Kansas Sen. Bob Dole was an old-school Republican politician in the best sense of the word. His death Sunday didn't just mark the passing of a Senate giant but also the passing of an era when people on opposing political sides managed to find common ground through compromise and dialogue. Today, any Republican who dared tread down Dole's path of respectability, rock-solid principles and cross-party outreach would be denounced as a softy, a liberal, a RINO, a GOP traitor.
Rare was there a photo or video of Dole on the Senate floor without a pen firmly gripped in his right hand, as if he stood ready at any moment to get to work marking up legislation. In fact, Dole's right arm was a nearly useless appendage because of severe injuries he received fighting in World War II. He could hold a pen but not much else.
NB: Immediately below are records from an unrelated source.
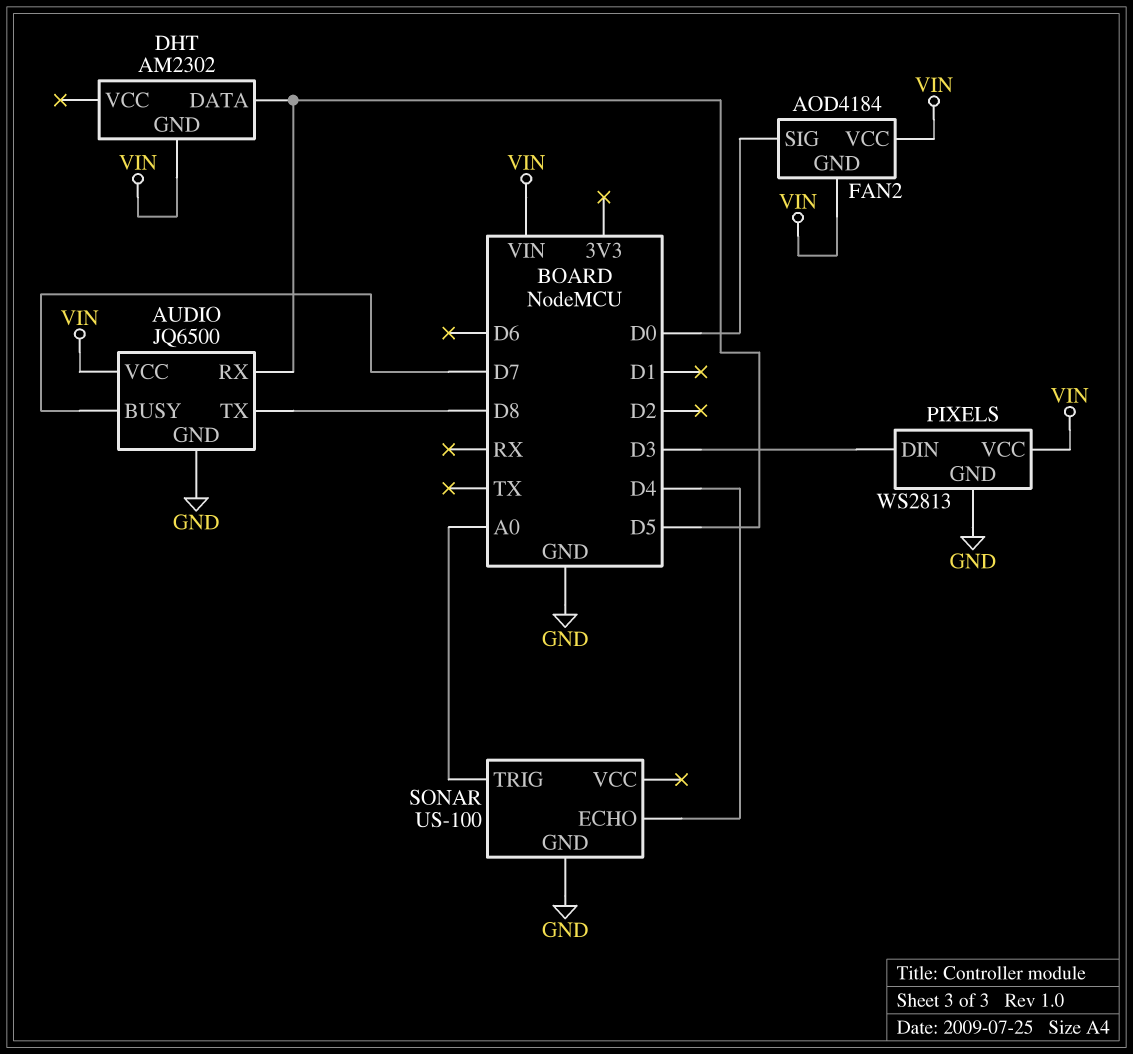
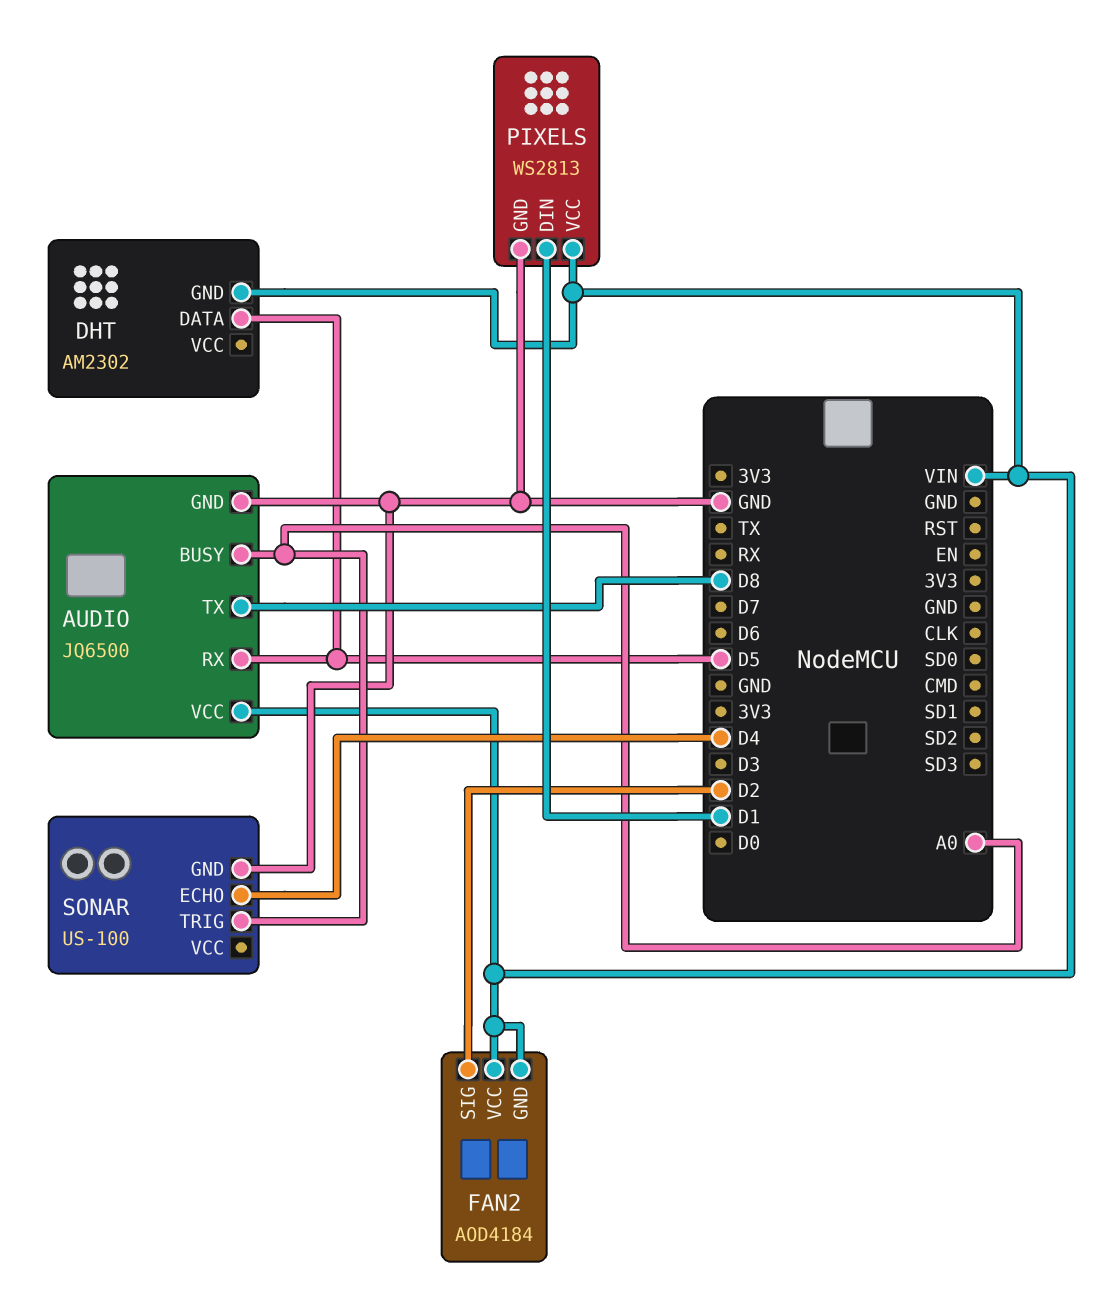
AUDIO pin BUSY: D7 -> A0
FAN2 pin SIG: D0 -> D2
PIXELS pin DIN: D3 -> D1

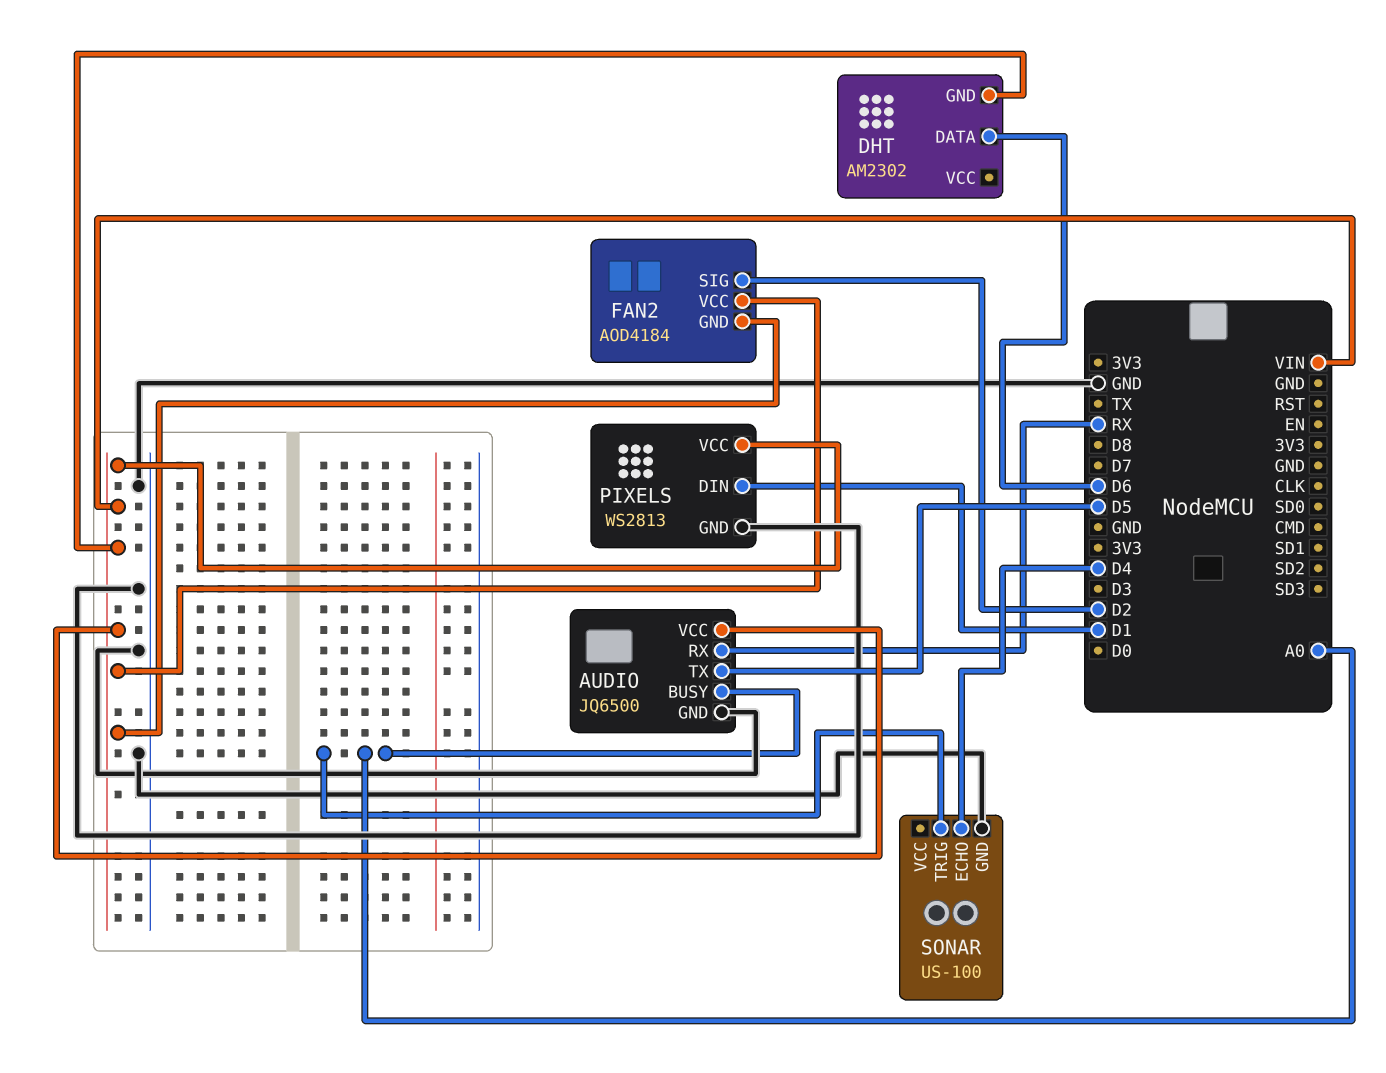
AUDIO pin RX: D5 -> RX
AUDIO pin TX: D8 -> D5
DHT pin DATA: D5 -> D6

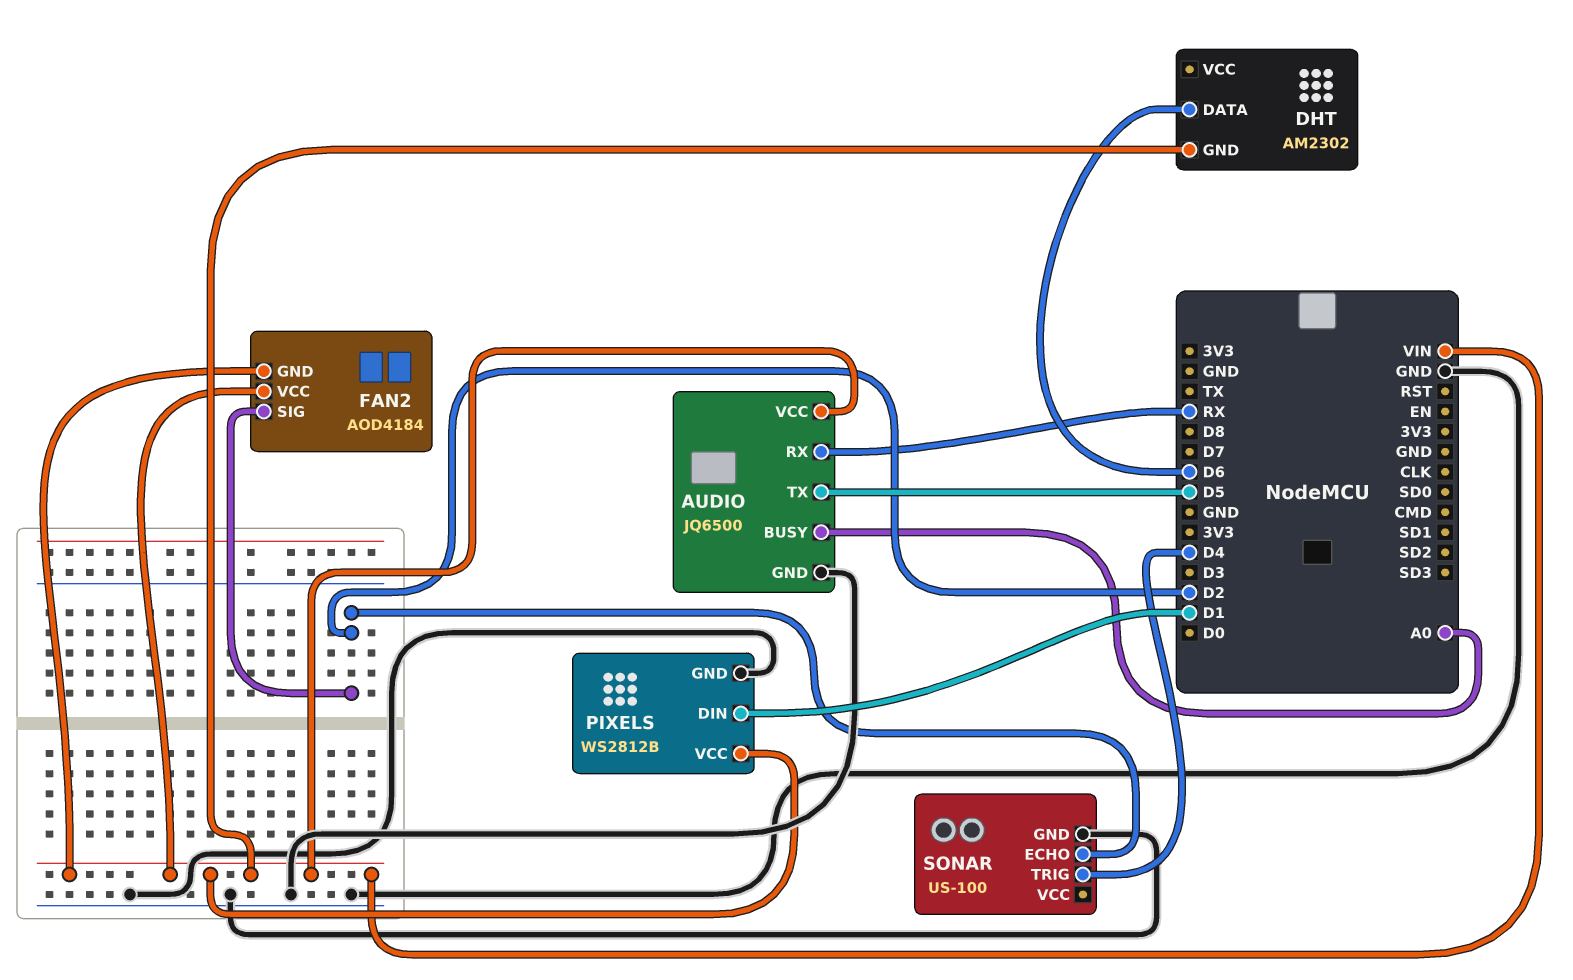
PIXELS: WS2813 -> WS2812B
SONAR pin ECHO: D4 -> D2
SONAR pin TRIG: A0 -> D4

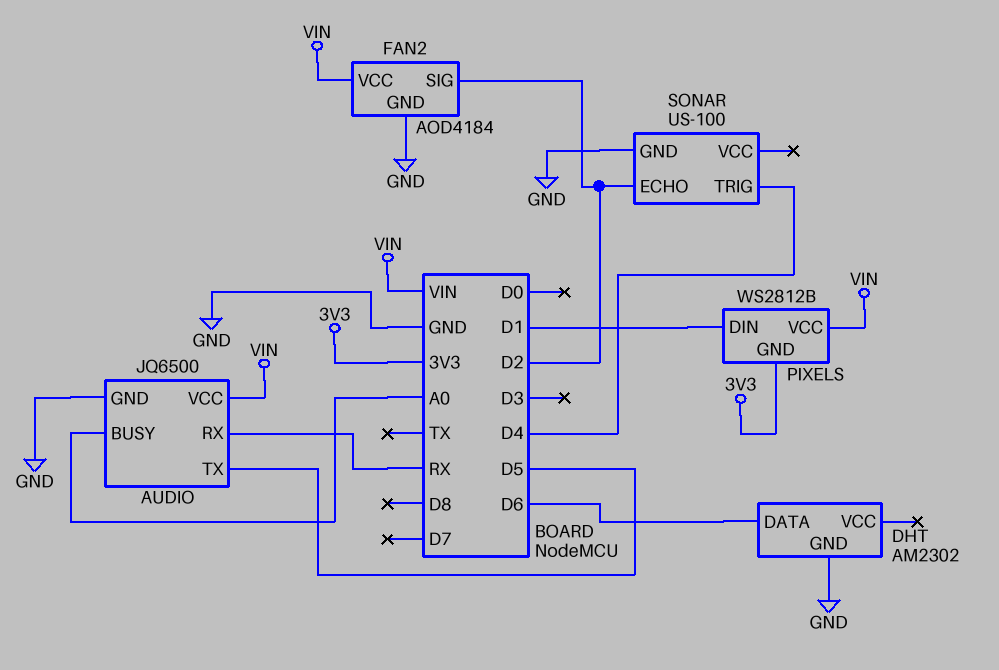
DHT pin GND: VIN -> GND
FAN2 pin GND: VIN -> GND
PIXELS pin GND: GND -> 3V3

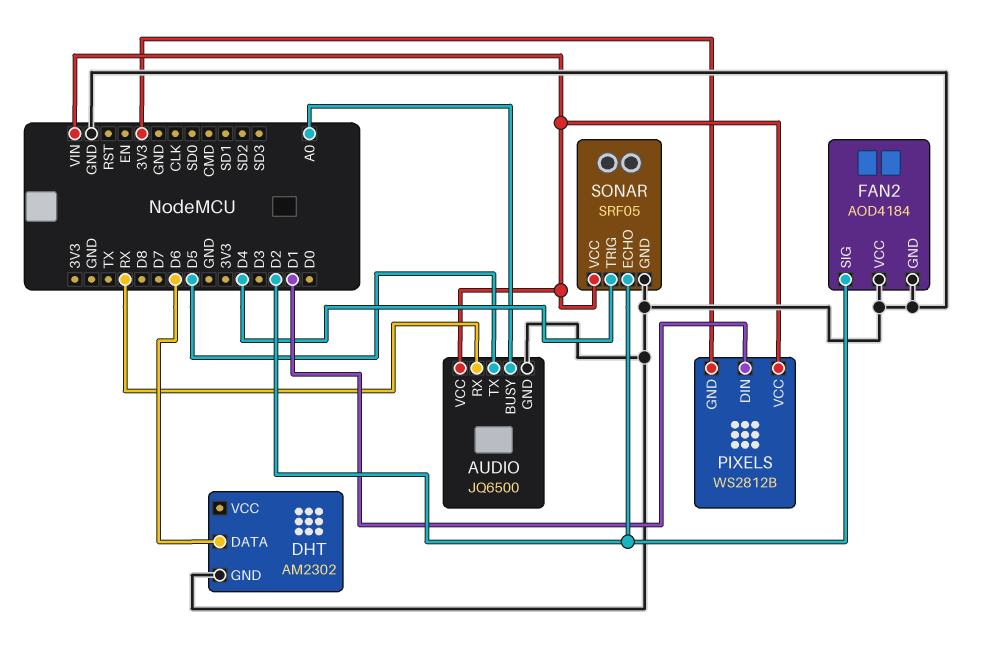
FAN2 pin VCC: VIN -> GND
SONAR: US-100 -> SRF05
SONAR pin VCC: none -> VIN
The severity of those wounds attuned him to the plight of thousands of wounded war veterans who came back from Europe, the Pacific, Korea, Vietnam and elsewhere to grapple with an American street and workplace indifferent to the physical hurdles they faced.
Today, virtually every street corner in America bears Dole's fingerprints: Ramps that allow people in scooters and wheelchairs to cross with relative ease from sidewalk to sidewalk without encountering a steep curb. Various alerts help blind pedestrians cross with safety. Rails and extra-wide stalls in public bathrooms enable the wheelchair-bound to have access without needing assistance. Employers can no longer discriminate against the disabled. Dole's empathy inspired him to champion the Americans With Disabilities Act, which transformed America.
"Every man, woman and child with a disability can now pass through once-closed doors into a bright new era of equality, independence and freedom," President George H.W. Bush declared upon signing the bill in 1990.
Dole celebrated it as "historic civil rights legislation" that "seeks to end the unjustified segregation and exclusion of persons with disabilities from the mainstream of American life."
It's hard to imagine such a level of empathy being displayed by any leader in today's GOP.
Which is not to suggest Dole was all love and warmth. During the runup to the 1976 presidential election, when he was President Gerald Ford's running mate, Dole referred to World Wars I and II and Vietnam as "Democrat wars," adding, "I figured up the other day, if we added up the killed and wounded in Democrat wars in this century, it would be about 1.6 million Americans, enough to fill the city of Detroit."
He later tried to distance himself from his own ill-chosen words. Nobody's perfect, but America is a better place for having elevated people like Bob Dole to positions where, for an all-too brief period, they were able to use their power to prioritize the cause of goodness over political expediency.